3.2.1 Co-creation: project planning and timing

Correct timing is crucial for a successful research project. Here, we identify some of the risks related to timing. Again our key lesson is that the planning stage of every project also benefits from being a joint effort between practitioners and researchers.

First, field experiments are very time-consuming initiatives: They need to be planned carefully to make sure that the design uncovers the causal effects of interest. There can also be long lags in preparing data. This is the case in other types of research projects as well, but in many other situations delays are a nuisance rather than a critical threat to the entire project. In the context of tax research, timing is a first-order issue: for example, the tax administration has a fixed schedule for sending out tax forms, carrying out audits, etc. If data required at a given stage of a project miss a deadline, this may prevent the following steps from being implemented. Consider as an example a field experiment that involves studying the effect of treatment letters on income tax reporting. Treatment letters need to be sent out at about the same time as tax forms, for example in March, to avoid some people filing their taxes before receiving the treatment letter. If there is a delay in obtaining and merging background data required to form the target group of the experiment, for example tax information from the previous year that would be available say in February, the project might be delayed by an entire year. On the other hand, if audit resources have been allocated to the project for the current year, such a delay may not be feasible or would require a renewed commitment to alter auditing routines for the following year. Such changes would increase the risks associated with the project going through. Hence, timing is crucial and projects need to be planned well in advance to meet the deadlines. Moreover, the timing of an experiment should not interfere with normal tax collection practices. This is important for the tax authority, but also from the point of view of ensuring the integrity of the research design if the natural treatment of taxpayers is changed.

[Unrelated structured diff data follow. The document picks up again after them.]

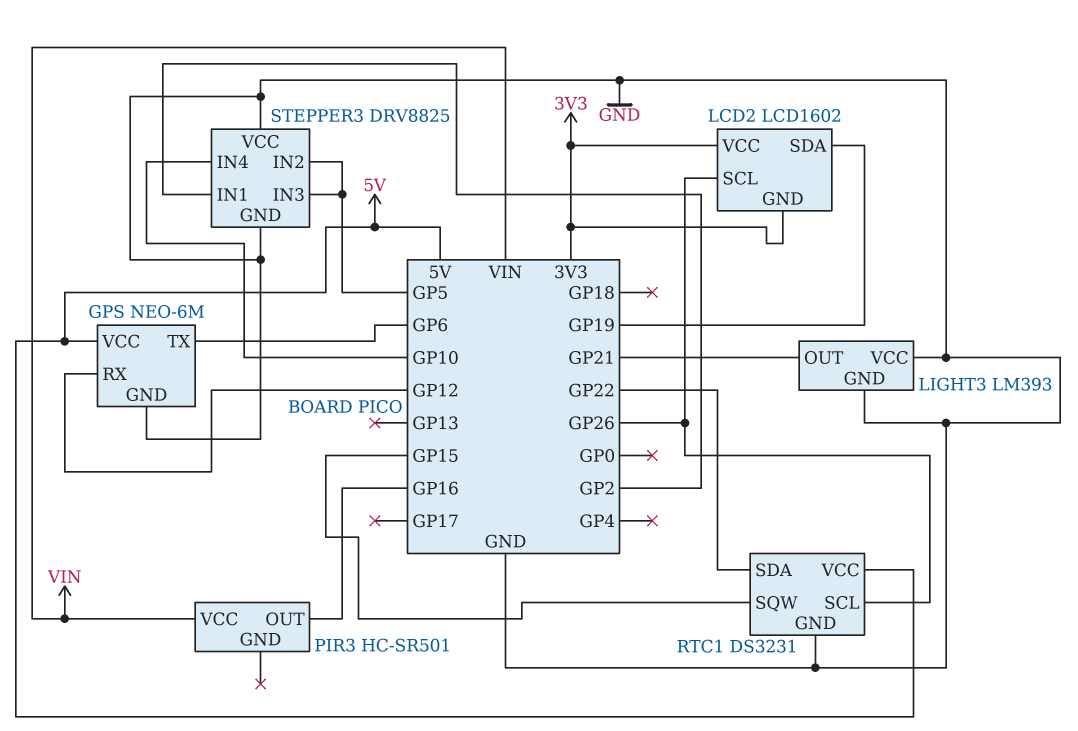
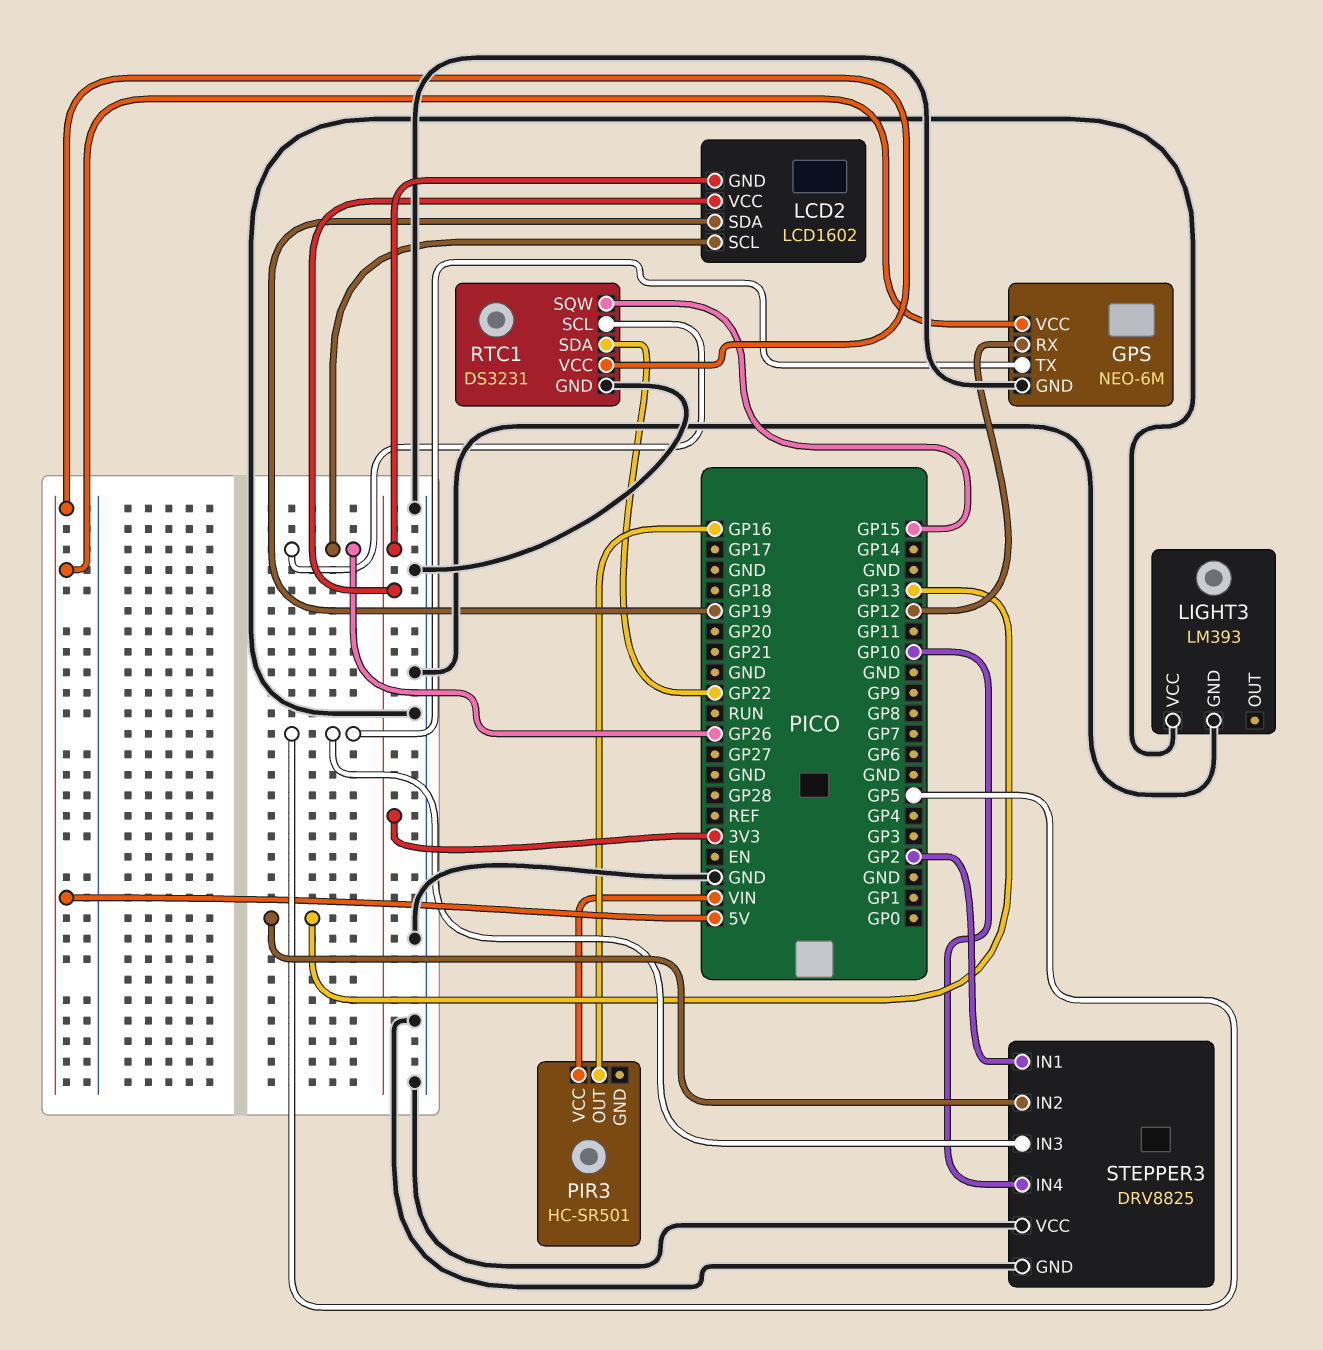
GPS pin TX: GP6 -> GP5
LIGHT3 pin OUT: GP21 -> none
STEPPER3 pin IN2: GP5 -> GP13

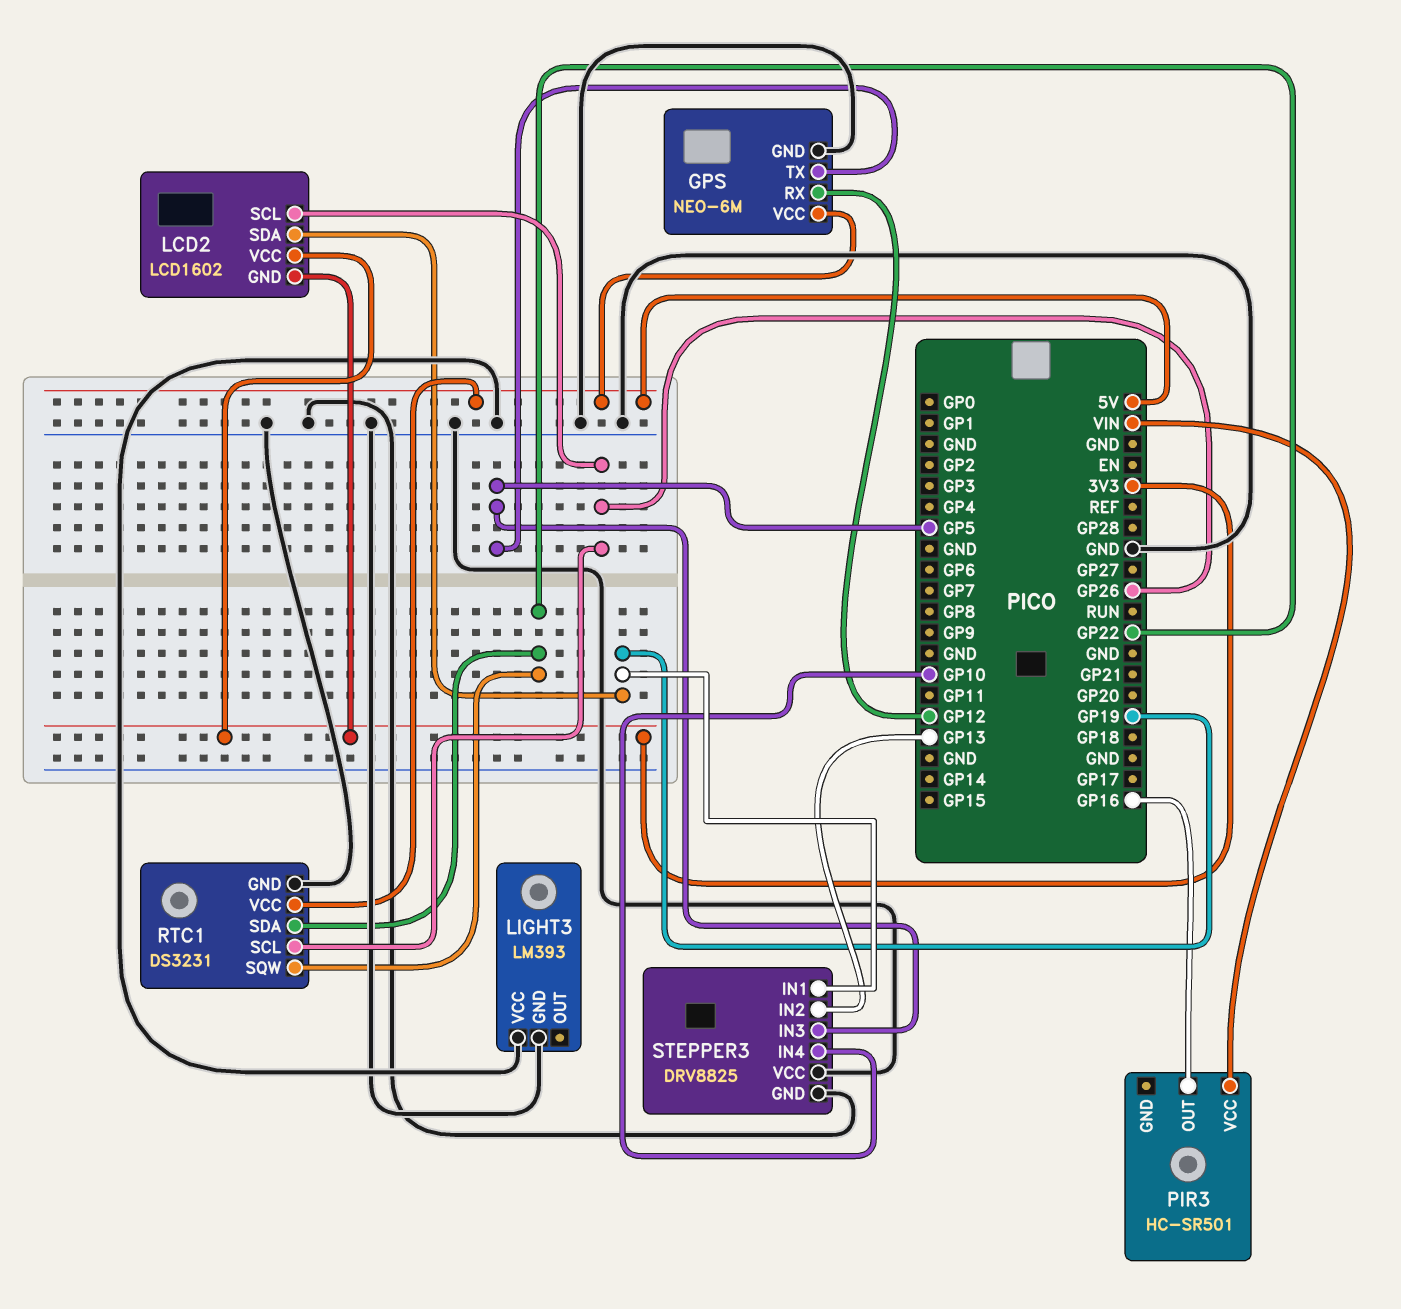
RTC1 pin SQW: GP15 -> GP22
STEPPER3 pin IN1: GP2 -> GP19

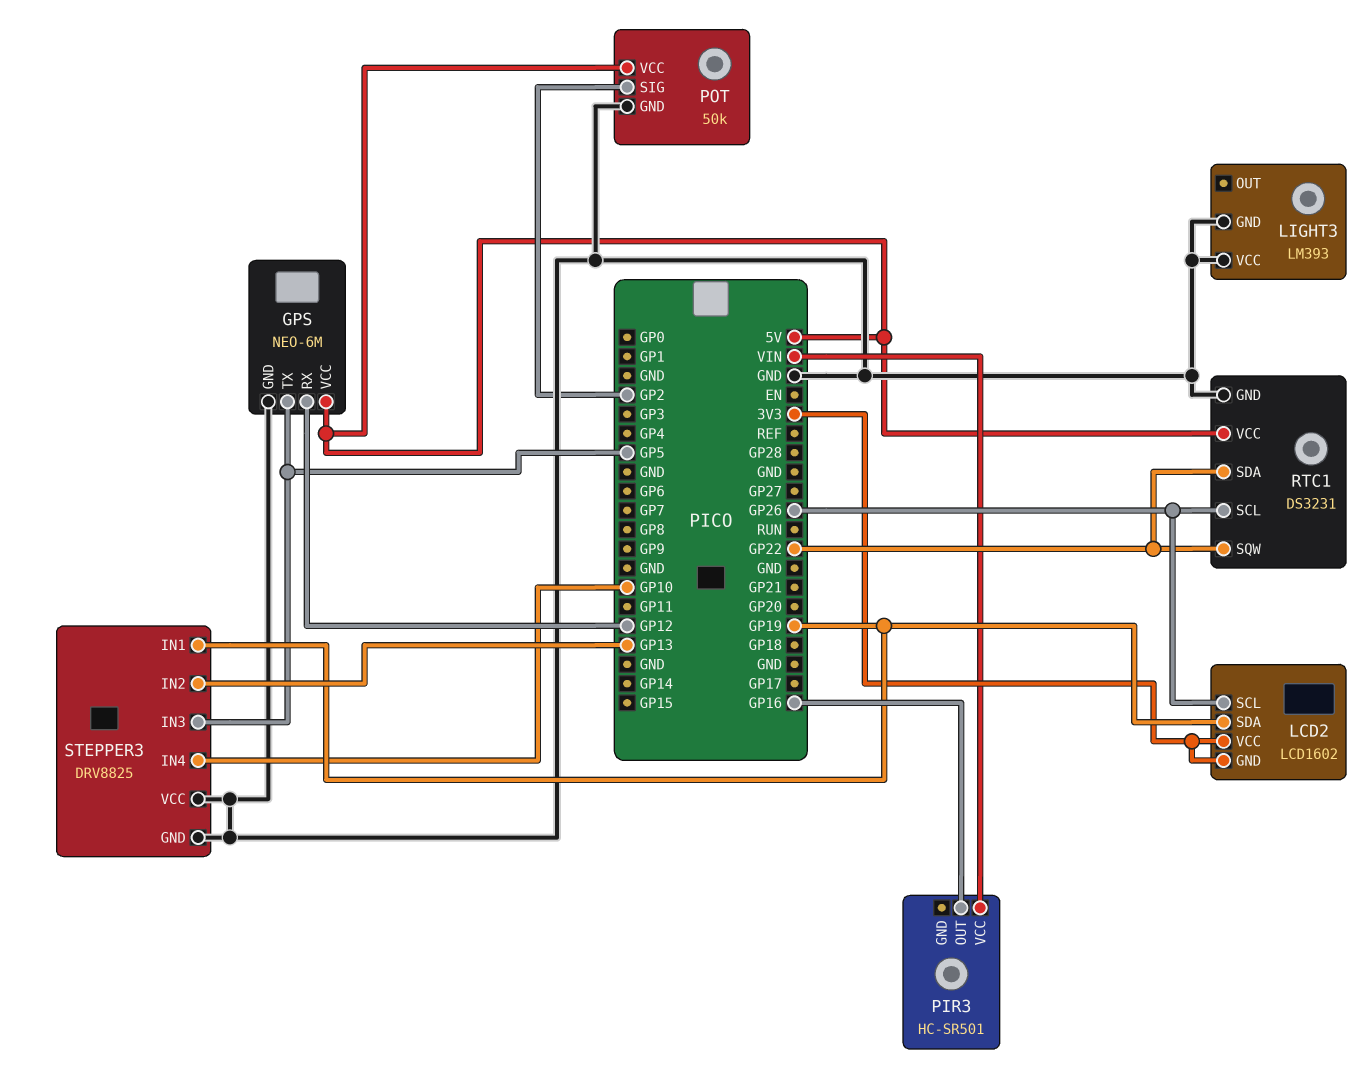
POT: none -> 50k
POT pin GND: none -> GND
POT pin SIG: none -> GP2
POT pin VCC: none -> 5V

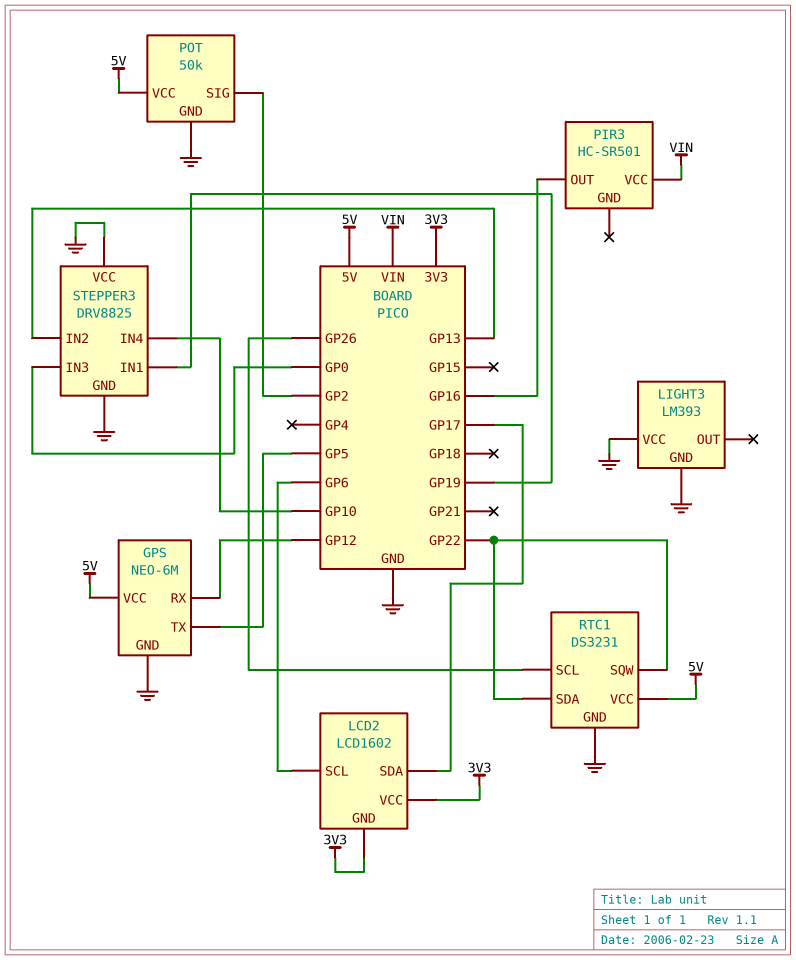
LCD2 pin SCL: GP26 -> GP6
LCD2 pin SDA: GP19 -> GP17
STEPPER3 pin IN3: GP5 -> GP0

Second, while randomized field experiments are an extremely valuable recent development, the bulk of tax research still concerns the analysis of existing data and often takes the form of ex-post evaluation of reforms. In these instances, however, whether a policy lends itself to credible evaluation is often a matter of luck: the crucial questions are whether the policy has been designed in such a way that it can be evaluated (e.g. there exists a suitable comparison group to construct a counterfactual), and whether the necessary data are available (e.g. there are data available on outcomes prior to the reform). In particular, phased-out implementation of reforms is key, as the effects of a policy that is implemented on the entire population at once (e.g. as in the case of electronic tax filing in Finland) are difficult to evaluate. Even if there is a proper comparison group to study a tax reform, we have found it useful to consult the tax administration to be certain that there were no other changes in the treatment of either group (treatment or control), for example in the tax reporting rules or special tax audit campaigns for certain industries, at the time period of interest. These types of changes could threaten the research design or at least affect the interpretation of the results obtained.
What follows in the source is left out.